Kevin Drum is very happy to hear this:
In other words, Lieberman is, at most, 21% right. There's a little bit of cost shifting, but the vast majority of payment reduction actually goes toward reducing payments. Hospitals might not like that, but why shouldn't the rest of us?
I am wont to prefer academic studies to any industry-funded study, and the BBA does provide a nice natural experiment. Nonetheless, this is emphatically not the right conclusion to draw.
For one thing, mindless trend extrapolation is bad, bad, economics. The fact that we only saw cost-shifting of 21 cents on the dollar ten years ago does not mean that we can continue getting those sorts of results ad infinitum. That's why it's pretty easy to get a 5% discount in a jewelry store, and pretty hard to get an 80% discount. The larger a percentage of Medicare recipients in the patient mix, the higher the percentage of costs that hospitals will have to shift, because it will become harder and harder to make matching cuts.

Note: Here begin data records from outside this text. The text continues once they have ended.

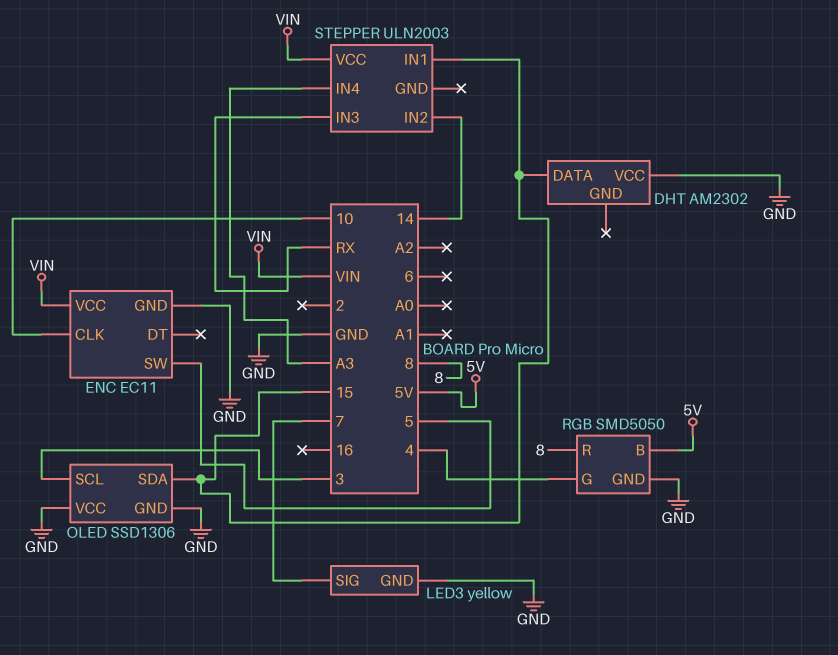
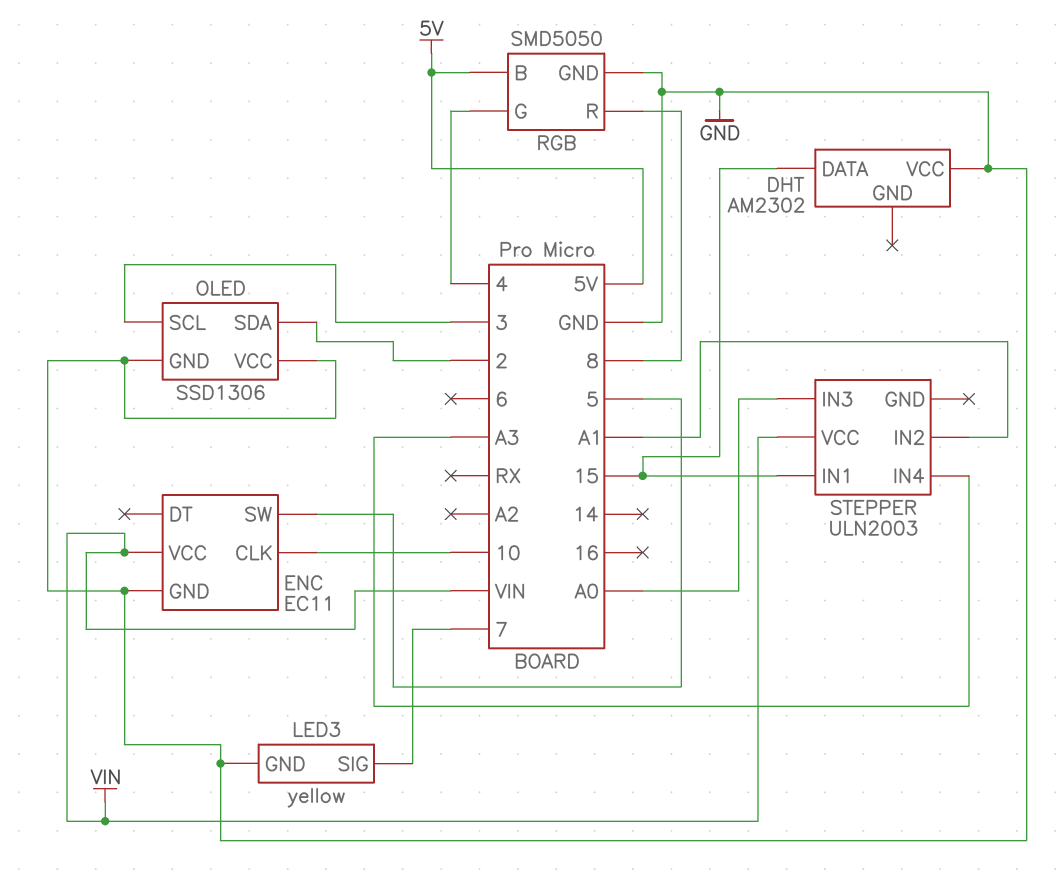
OLED pin SDA: 15 -> 2
STEPPER pin IN2: 14 -> A1
STEPPER pin IN3: RX -> A0

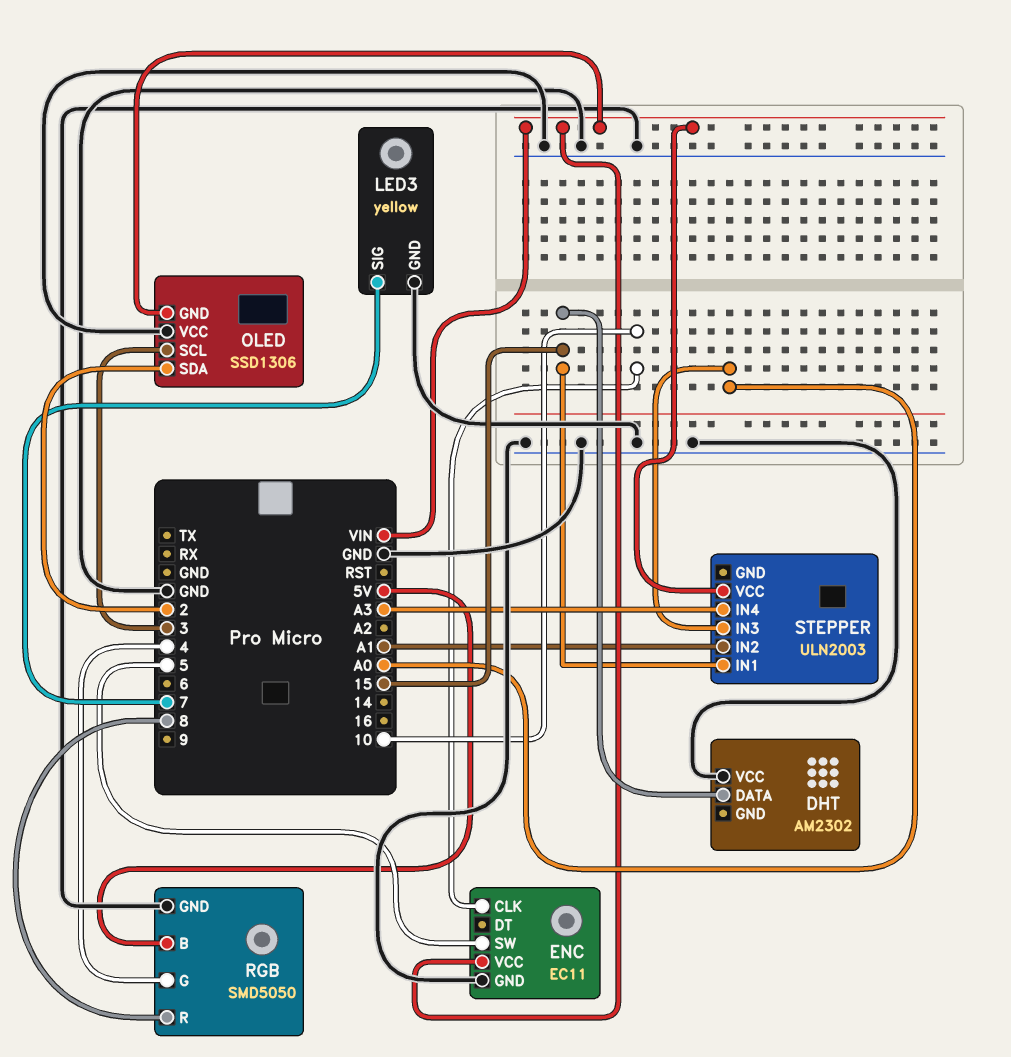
OLED pin GND: GND -> VIN

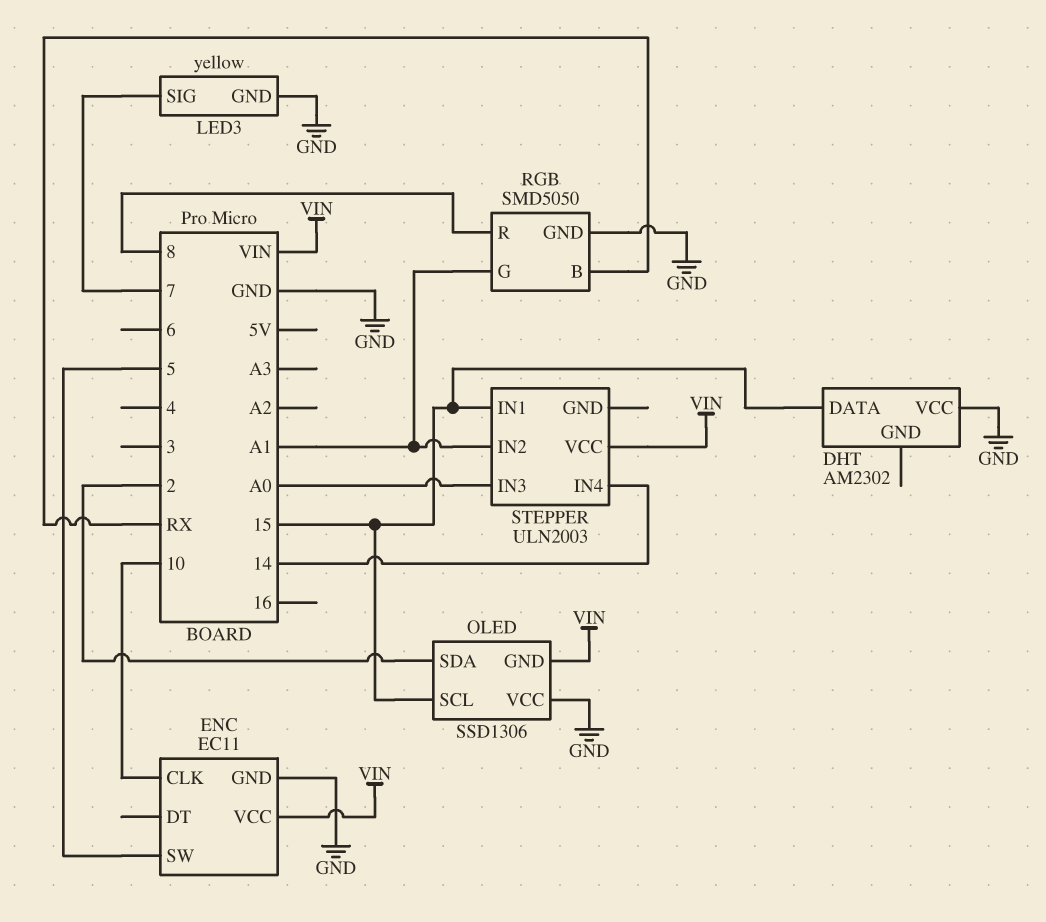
OLED pin SCL: 3 -> 15
RGB pin B: 5V -> RX
RGB pin G: 4 -> A1
STEPPER pin IN4: A3 -> 14

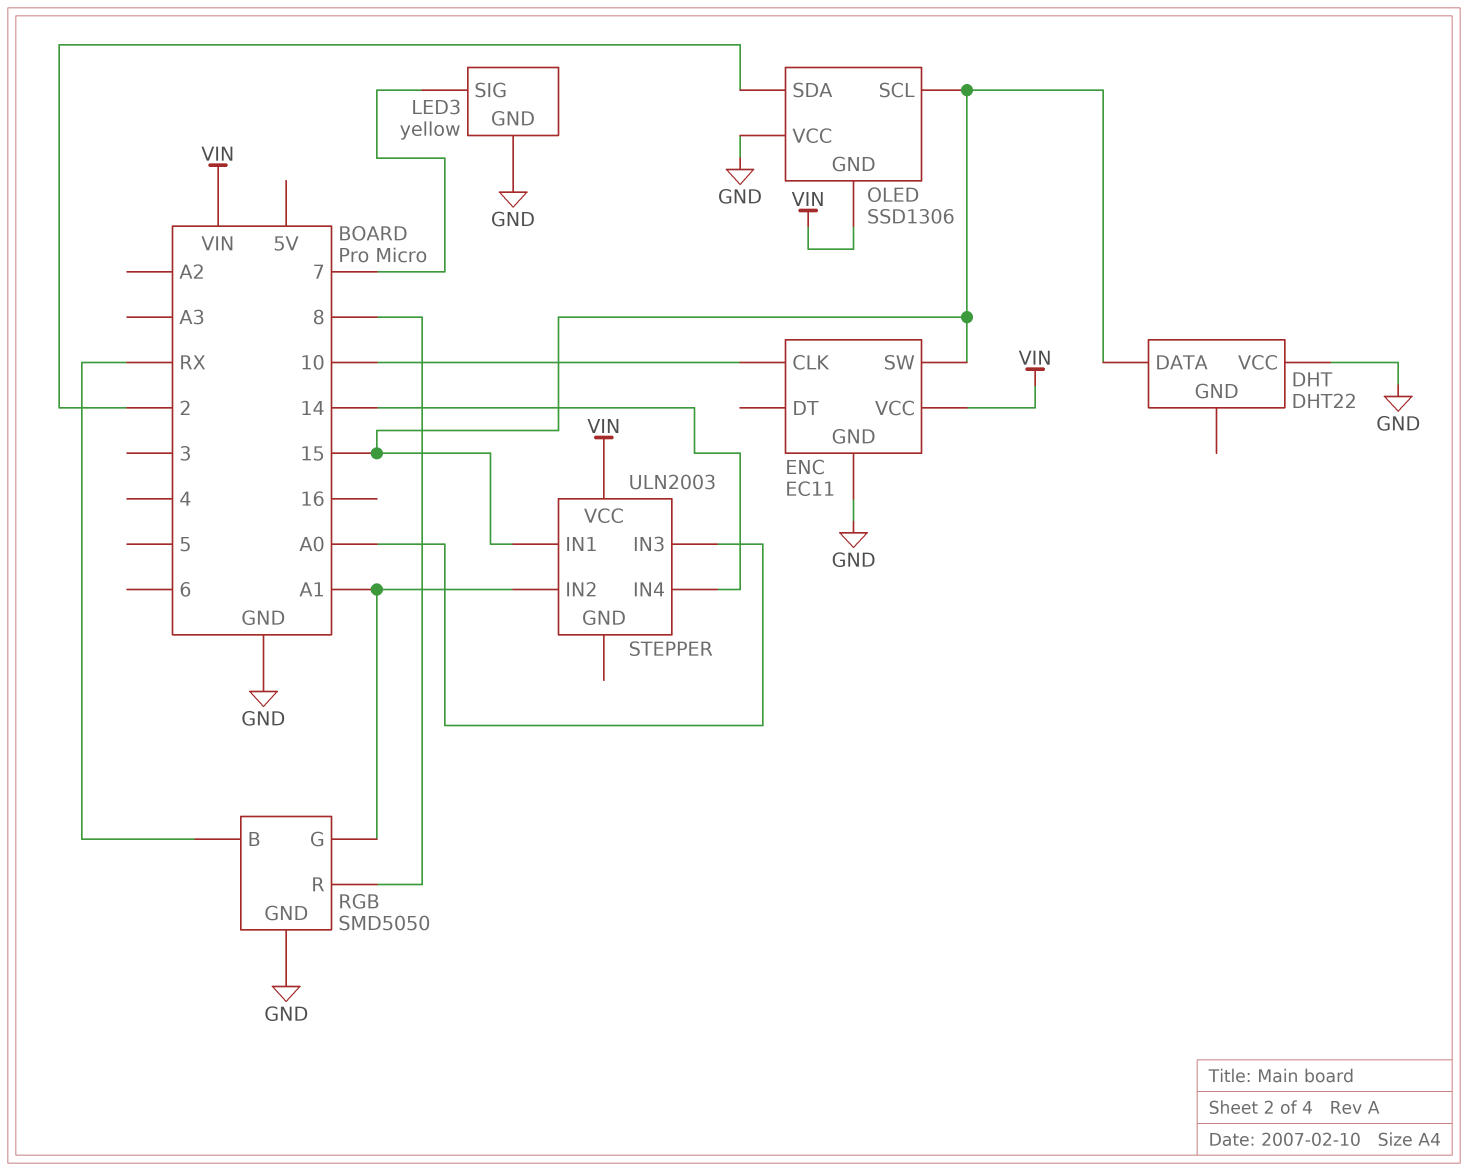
DHT: AM2302 -> DHT22
ENC pin SW: 5 -> 15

Moreover, 1997 is a particularly bad year to look at, because the 1990s were a highly abnormal decade for healthcare prices. That was the decade of the managed care revolution, when insurance companies started using primary care physicians as gatekeepers to aggressively control costs. Problem: people hated it. People, in their position as voters, got state legislators to undo many of the changes. People, in their position as employers, lobbied their employers for more generous plans. People got what they wanted: faster health care cost inflation.
The Balanced Budget Act's provisions functioned very well in the context of abnormally low cost growth. When health care costs started rising again, this all fell apart, which is why we now have the annual ritual of repealing "automatic" cuts to Medicare physician reimbursement rates. Cost shifting in an era of overall stricter controls on utilization is harder than cost shifting when other purchasers aren't cutting back.
The corollary is that the 79 cents on every dollar we saved back then were not just taken out of hospital profits; they came out of services. There's some evidence that hospital capital investment suffered as a result of the BBA, amid a generalized aging of hospital plant that seems to have been at least somewhat associated with the cost pressure on providers. Maybe you think that new imaging machines or bigger hospital rooms aren't worth what we pay for them. But their utility is not zero, which means that losing them is still a cost. Those 79 cents do not simply materialize out of thin air. We cannot coin free money by putting everyone in the country on Medicare reimbursement rates.
I assume that the rate of cost shifting is well below what the industry claims. But I'd also say 21 cents is a floor, not a ceiling.